The 25 Best New Restaurants of 2018

Sophistication that’s a cinch to slip into. Full spectrums of food, drink, design and price. From fine dining to grab-and-go, New Jersey has again gifted us fun new places to eat.

Reyla, Asbury Park

The team that made Barrio Costero a magnet of modern Mexican food and drink has pulled off a similar feat on the other side of the same building, once home to the Asbury Park Press. The news is that Barrio’s young, hip, boundary-blurring spin can be applied as amenably to the food of the Eastern Mediterranean. Reyla’s cocktails and crunchy snacks were irresistible from the start, but in the early going last summer, some dishes were ill-conceived or inconsistently executed. By autumn, however, Reyla was rocking. Chef Rob Santello’s fish dishes are stunning, especially his cod with squid-ink hummus. Brunch breaks the mold with carob-glazed bacon and toad-in-a-hole topped with crème fraîche and smoked trout roe.
603 Mattison Avenue, 732-455-8333

Roosterspin, New Brunswick

Worth a spin just for its cocktails and Korean double-fried chicken, Roosterspin also excels at other items, such as pork-belly ssam with scallion salad.

Worth a spin just for its cocktails and Korean double-fried chicken, Roosterspin also excels at other items, such as pork-belly ssam with scallion salad.
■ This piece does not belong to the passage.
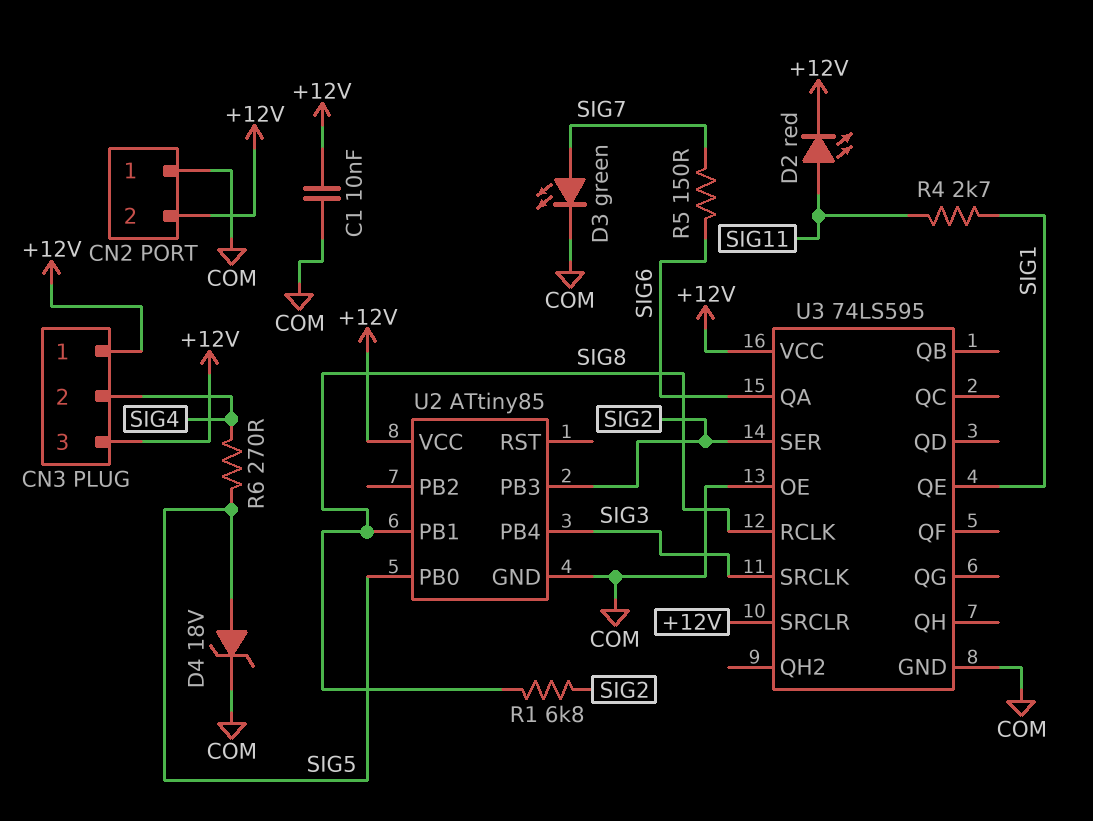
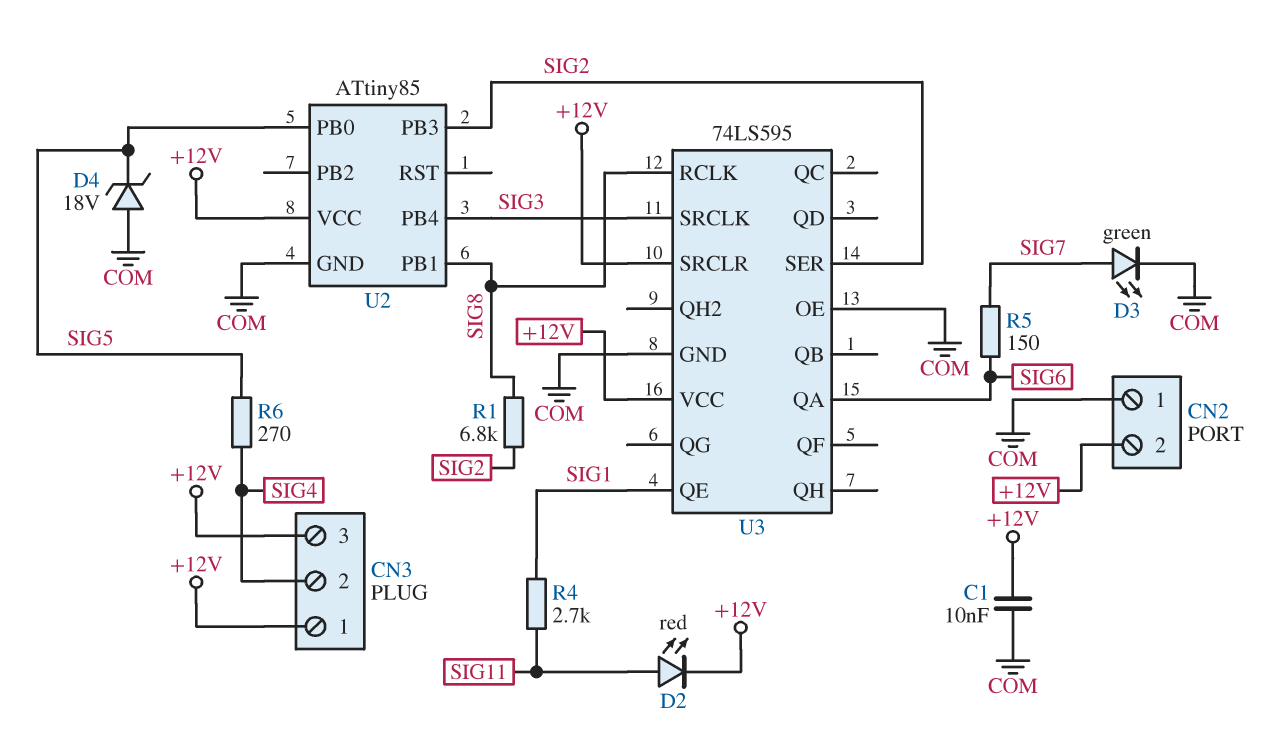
D4: zener 18V (A SIG5, K COM) -> zener 18V (A COM, K SIG5)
Photo courtesy of Roosterspin

Unofficial history traces Korean double-fried chicken to a Seoul department store in the 1970s. Mihae Cho began serving the spicy, crackly-skinned treat at Bonchon in Manhattan in 2006 and brought it to Westfield when she opened Roosterspin, a byo, in 2014. This second Roosterspin, which opened in July, has a liquor license. Its cocktails, by two noted mixologists, are worth a detour on their own. So is the signature chicken—wings and drumsticks, fried to order, the soy-garlic glaze brushed on by hand so as not to damage or drench the delicate skin. The quality of Roosterspin’s drinks and faster dishes eases the 25-minute wait for the chicken, “always double-fried!”—a trademark Cho says she owns.
120 Albany Street, 732-545-4500

Stone Water, Lake Hopatcong

Unless you were docking your boat in the marina, not much drew you to the finger-shaped northeast corner of Lake Hopatcong. That changed last Memorial Day weekend with the opening of Stone Water, the grandest waterfront construction project on the lake in recent memory. Stone Water pulled in some 1,200 customers that weekend. Deep into autumn, with fireplace flickering and flat screens pumping out sports, the 220-seat space was still hopping. Little wonder. It’s a soaring, rustic lodge with lake views through huge windows and on the long balcony. But its success is about victuals as much as visuals. Chef Domenick Torlucci turns out generously portioned, crowd-pleasing American dishes, some with Iberian accents. Lively, informed servers and a strong bar scene complete the transformation of a backwater into a destination with valet parking.
125 Route 181, 973-810-3858

Wooden Spoon, Bloomfield

When you reach the limits of finger licking at this fetching barbecue and Southern restaurant that opened in July, you’ll be grateful for the cloth napkins chef/co-owner Donald Erickson Jr. thoughtfully provides. The Bridgewater native patrols the pleasingly homespun dining room and bar every night, making sure everyone is happy and well attended to. The self-described “6-foot-5 Irish guy” stands out—and so does his food. Crisp fried chicken pops with juicy tenderness thanks to 10 hours of sous-vide cooking before it hits the fryer. Equally good is blackened catfish, a big, succulent fillet, expertly seasoned and served over rice and beans. Smoked meats and tasty sides will give those napkins a workout.